I’m telling you, start thinking outside of the box and you can use this fear to jumpstart an opportunity and a new relationship both with yourself and with your partner. You know it’s a good plan too when The Simpsons does it—although I’m not sure curling is a very strenuous activity unless you count togetherness as strenuous.

Hearts and Stars,
Your Advice Guru

Problems with Porn writes:

I have a kind of weird question and kind of wonder what even having this question says about me. You see, I used to be a very liberal person about porn. It didn’t bother me at all as long as it was consensual and positive. But all that changed after a bad break-up with a guy who was really into porn. And now porn only reminds me of him and it’s kind of awful now. I don’t want to sex shame anyone for enjoying porn and I would like to enjoy it in the future with my next guy. Should I see a therapist?

Heya PWP,

There are no weird questions, only weird answers. And before I answer your query, I’d like to address anyone that thinks a porn question should be in next week’s “Subpar Sex Advice” edition: Why? Why can’t porn be in the love edition? Though there are questions about the exploitation of women and youth culture in porn, if porn is something a couple enjoys and it helps to reaffirm a loving bond, why not talk about it? What about porn makes us feel less open and more icky?

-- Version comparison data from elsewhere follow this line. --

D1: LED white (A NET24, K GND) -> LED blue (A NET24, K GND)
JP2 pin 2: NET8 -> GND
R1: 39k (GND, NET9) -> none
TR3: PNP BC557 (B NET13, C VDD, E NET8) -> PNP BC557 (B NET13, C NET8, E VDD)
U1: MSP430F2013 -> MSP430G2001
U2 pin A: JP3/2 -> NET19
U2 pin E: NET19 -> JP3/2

That’s an article for another time, probably. Don’t want to get ahead of myself.

First, I want to say to you that your fears are founded in reality. Porn went from enjoyable and/or amusing to something triggering. It sounds like something you enjoyed was manipulated during some sort of “problem” with your ex. Now, not knowing the details of the problem, I will say it was a bigger problem than you probably want to admit to yourself. Even if was just ignoring you and tossing you over for the porn. That is a problem because porn should not be your all-consuming life fantasy. I think that’s where even I’d draw the line.

It may be that your attitude for porn may never be the same—and that’s okay. I won’t say you shouldn’t go to therapy (I’m a big believer myself), but don’t go into therapy thinking there’s something wrong with you. Therapy doesn’t have to be about that quick fix. Therapy can be a great tool for talking things out that you’ve been holding inside.
Make sure, though, that you find someone who won’t shame you. Even therapists can sometimes feel icky around porn. Make sure they are an accepting and affirming therapist, especially of queer issues. Make sure during the first appointment that you feel safe with them enough to do the work. Don’t obligate yourself to anyone who’ll do further damage to your belief in yourself and the goodness inside of you.

Getting back to the porn thing, though: Be aware that your feelings on this will change throughout your life. Everything from the way you feel about porn to the way you feel about how people grill corn will change. How you adapt and know yourself will help you to embrace these good changes, learn when a bad change is approaching, and take time to breathe and examine your heart.

I hope you can enjoy the things you love in life for yourself and hopefully with someone else when they come along.